Notable new report on juve LWOP reviews "Montgomery v. Louisiana Six Years Later: Progress and Outliers"

This morning I received this email from the folks at the Campaign for the Fair Sentencing of Youth that highlighting this new report "Montgomery v. Louisiana Six Years Later: Progress and Outliers." The full short report is worth a full read, and the emails provides this brief accounting of the report's coverage:

Six years ago today, the U.S. Supreme Court issued its decision in Montgomery v. Louisiana, making Miller v. Alabama’s requirement that judges consider the mitigating attributes of youth retroactive and offering new hope to thousands of people who had been sentenced to life without parole as children.  For many, that hope has led to shorter prison sentences, and for hundreds of others, it’s meant freedom.  At the time of the decision, 2,800 individuals in the U.S. were serving life without parole for crimes committed as children.  In the six years since, 835 individuals formerly serving this sentence have been released from prison. 

Today, 25 states and the District of Columbia ban life-without-parole sentences for children, and in six additional states, no one is serving life without parole for a crime committed as a child.  While we celebrate this inspiring progress, we recognize that far too many others have not yet received the relief they rightfully deserve.  Thus, we are pressing forward in the fight for these individuals across all areas of our work, with a particular focus on state legislatures and advocacy in outlier states. You can read more about how far we have come and the challenges we still face in this report authored by Rebecca Turner, the CFSY’s Senior Litigation Counsel.  

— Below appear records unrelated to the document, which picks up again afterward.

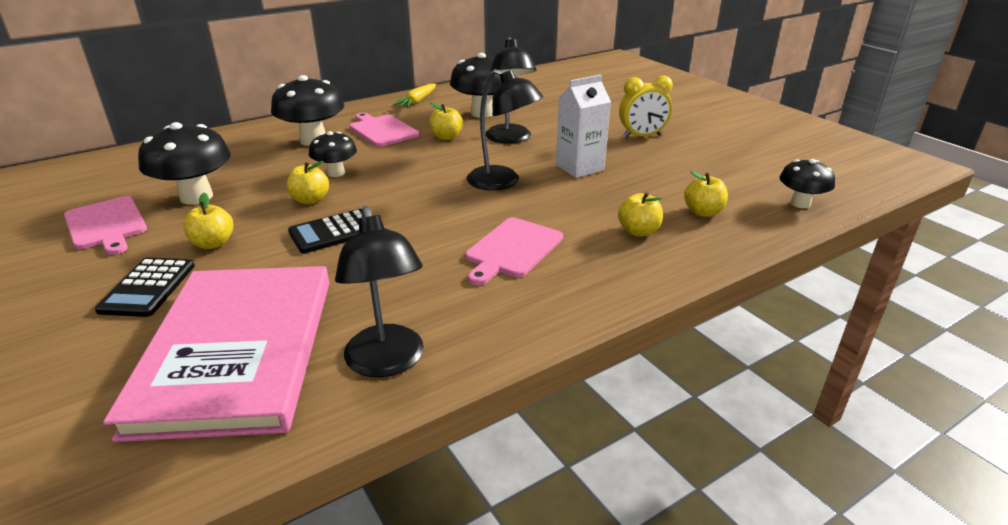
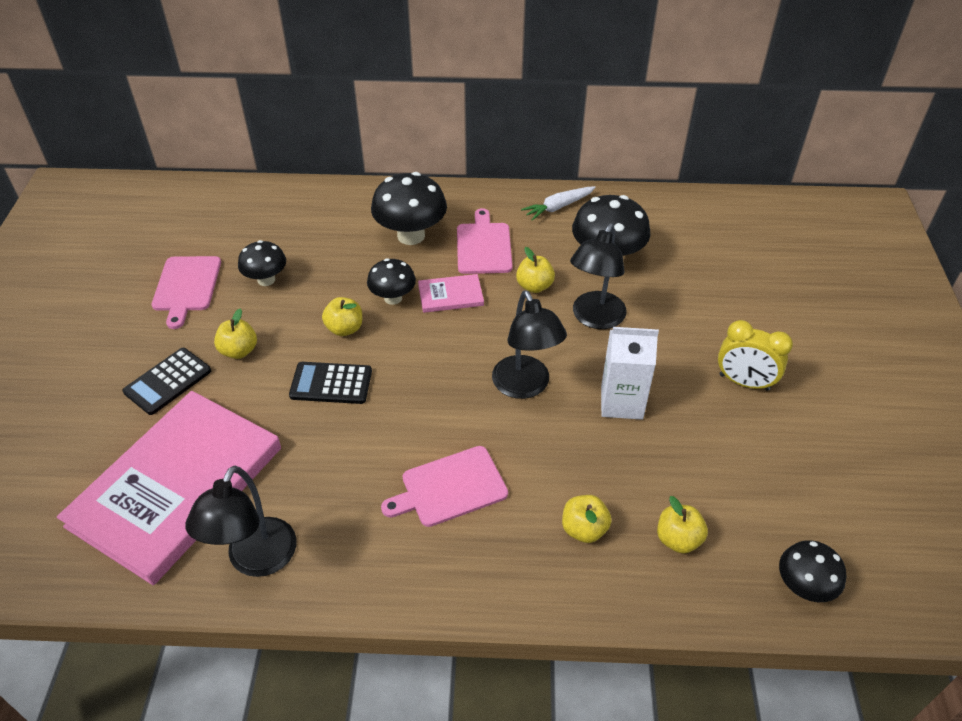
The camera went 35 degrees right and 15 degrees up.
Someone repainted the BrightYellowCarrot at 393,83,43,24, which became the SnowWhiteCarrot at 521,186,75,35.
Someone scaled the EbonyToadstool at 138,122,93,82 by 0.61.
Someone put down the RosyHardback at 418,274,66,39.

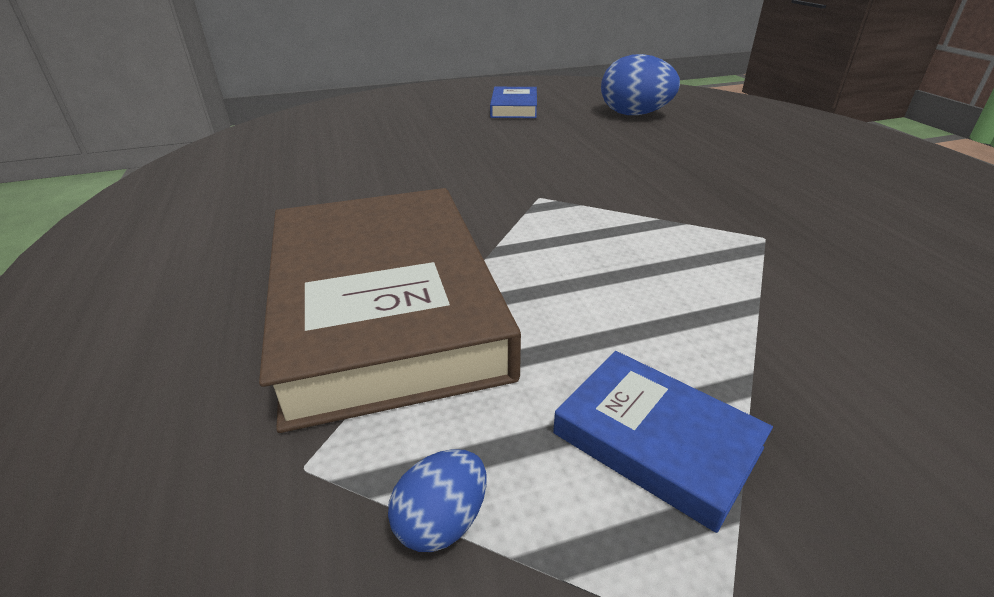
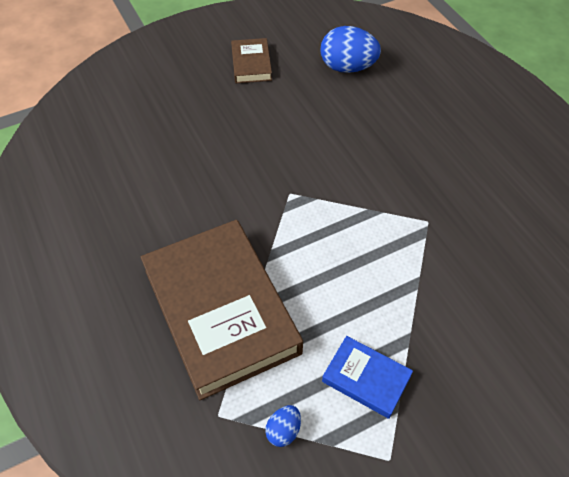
The camera went 10 degrees left and 20 degrees up.
Someone repainted the BlueHardback at 490,87,47,31, which became the BrownHardback at 231,38,41,45.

The full report gives particular attention to developments in Pennsylvania, Michigan, and Louisiana, which "each had more children sentenced to life without parole than any other state in the country" when Montgomery was handed down.  Here is how the report describes subsequent developments in those states and nationwide:

A majority of the 2,800 individuals serving juvenile life without parole (JLWOP) following Miller have been resentenced in court or had their sentences amended via legislation, depending on the jurisdiction in which they were convicted.

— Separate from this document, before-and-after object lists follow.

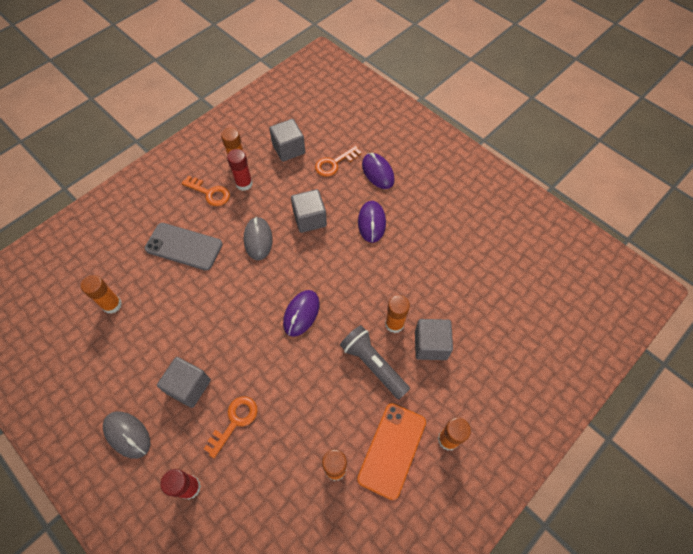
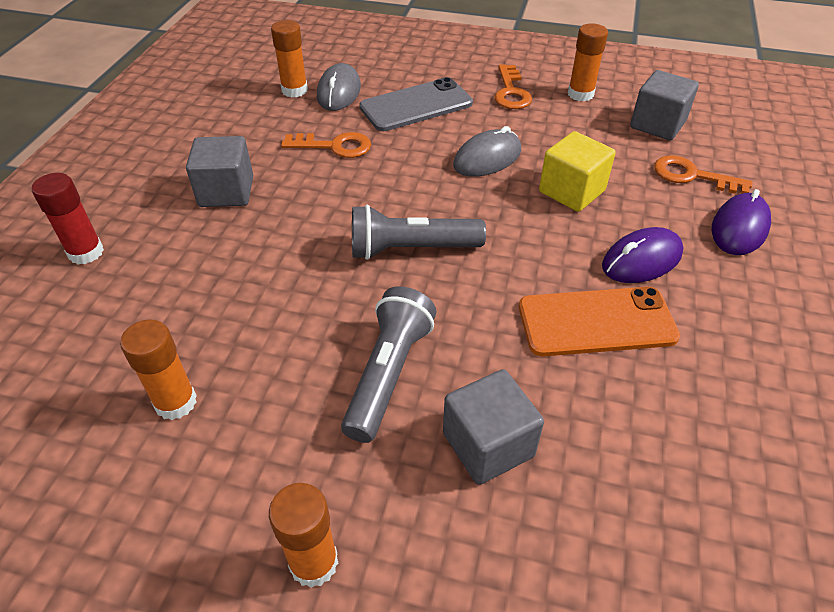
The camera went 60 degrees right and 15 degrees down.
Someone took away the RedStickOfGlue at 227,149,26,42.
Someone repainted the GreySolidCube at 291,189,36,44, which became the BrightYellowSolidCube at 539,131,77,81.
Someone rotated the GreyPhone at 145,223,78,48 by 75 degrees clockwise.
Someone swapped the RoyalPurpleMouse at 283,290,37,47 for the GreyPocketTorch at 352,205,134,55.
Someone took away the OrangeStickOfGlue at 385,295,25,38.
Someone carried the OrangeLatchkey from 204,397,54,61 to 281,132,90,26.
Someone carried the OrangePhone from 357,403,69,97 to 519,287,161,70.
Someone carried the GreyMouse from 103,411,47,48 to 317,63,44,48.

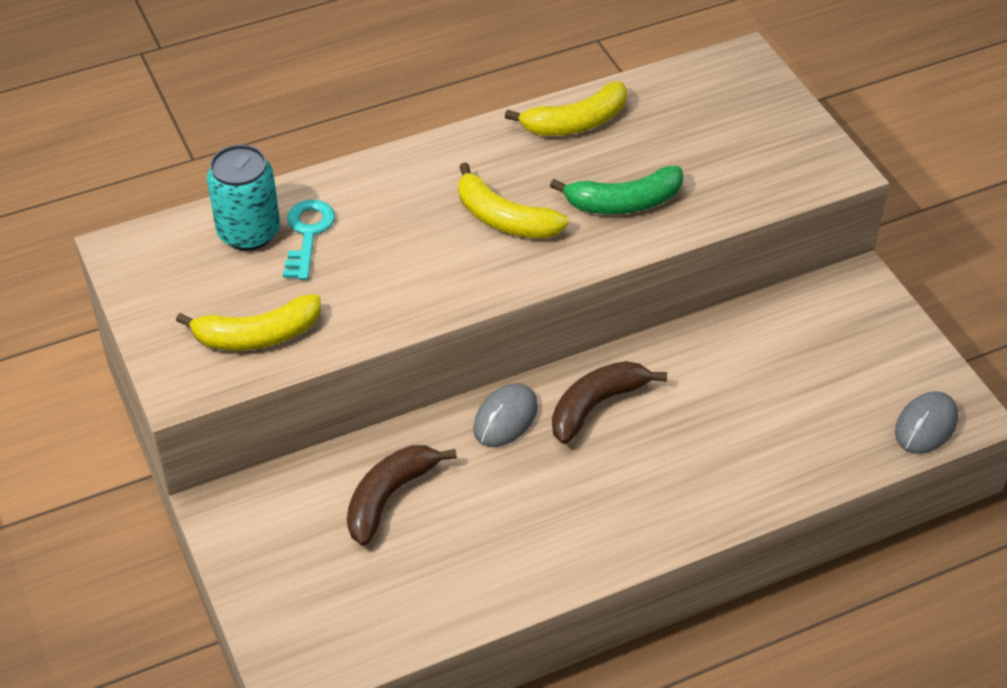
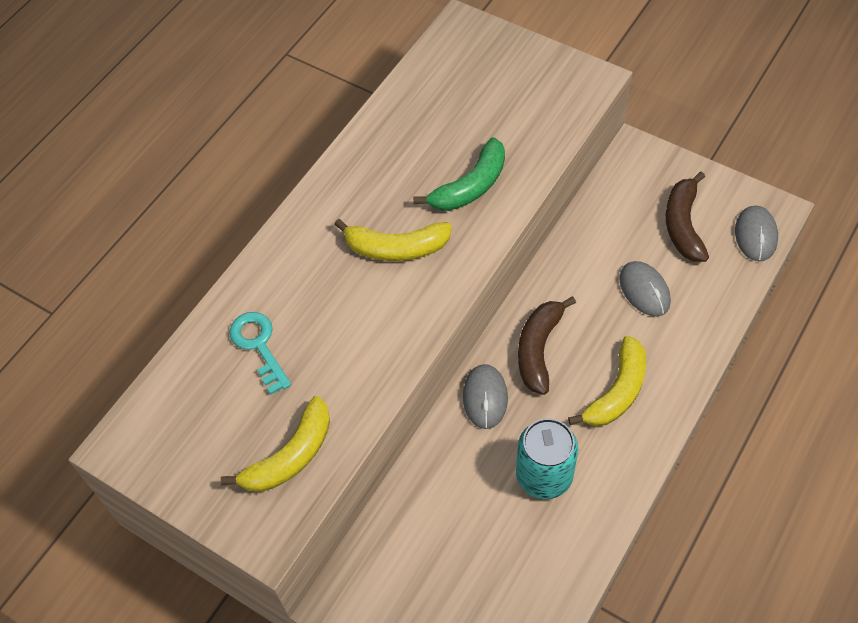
The camera went 30 degrees left and 10 degrees up.
Someone carried the BrightYellowToyBanana from 505,81,122,55 to 568,336,78,90.
Someone carried the TurquoiseSodaCan from 207,144,73,107 to 516,418,62,81.
Someone carried the BrownToyBanana from 347,445,110,101 to 666,172,43,90.
Someone put down the GreyMouse at 619,261,52,56.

Yet despite the 80% reduction in people serving JLWOP, jurisdictions have varied significantly in their implementation of Miller. As a result, relief afforded to individuals serving JLWOP is based more on jurisdiction than on whether the individual has demonstrated positive growth and maturation.

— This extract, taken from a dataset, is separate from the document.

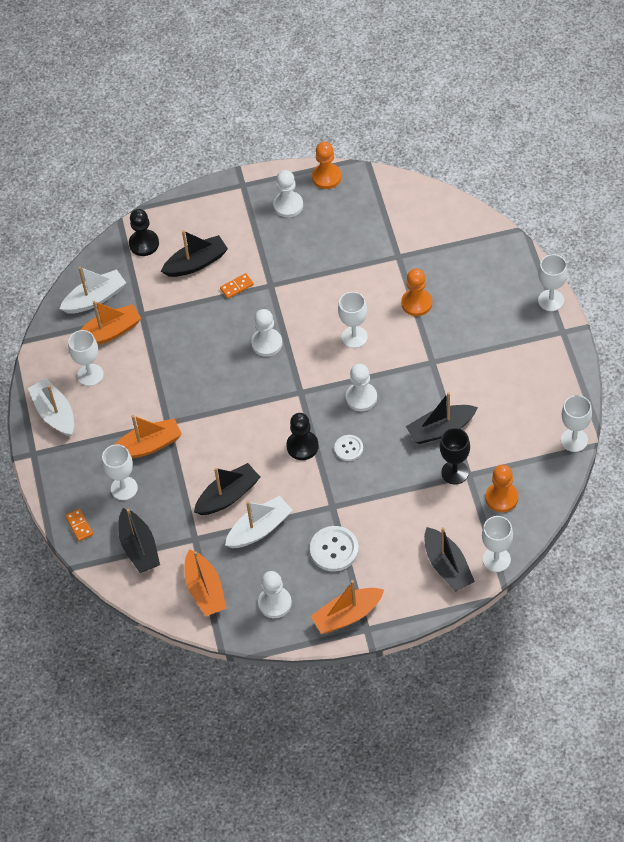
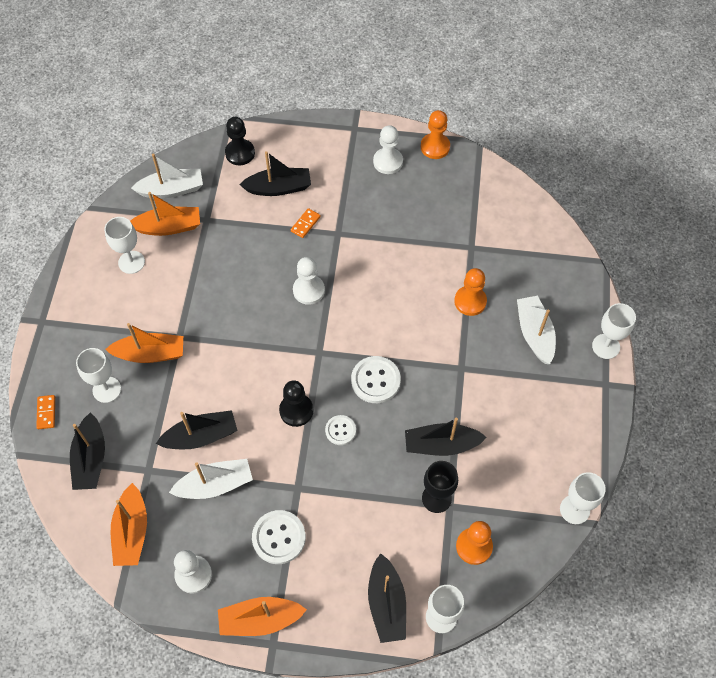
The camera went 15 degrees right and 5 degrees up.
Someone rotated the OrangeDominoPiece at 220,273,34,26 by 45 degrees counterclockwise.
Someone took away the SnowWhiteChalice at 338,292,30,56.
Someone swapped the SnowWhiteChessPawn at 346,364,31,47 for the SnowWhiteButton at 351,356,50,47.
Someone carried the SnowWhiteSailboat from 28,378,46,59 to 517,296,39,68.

The uneven implementation of Miller disproportionately impacts Black individuals, who represent 61% of the total JLWOP population....

Within that population [serving JLWOP when Montgomery was decided], 29% have been released, over 50% have had their sentences reduced from JLWOP, about 17% have not yet been afforded relief, and approximately 3% have been resentenced to JLWOP.

January 25, 2022 at 01:41 PM | Permalink

Comments

Hopefully all 50 states and DC will no longer sentences juveniles to LWOP or life for that matter. The next step is to no longer try juveniles as adults.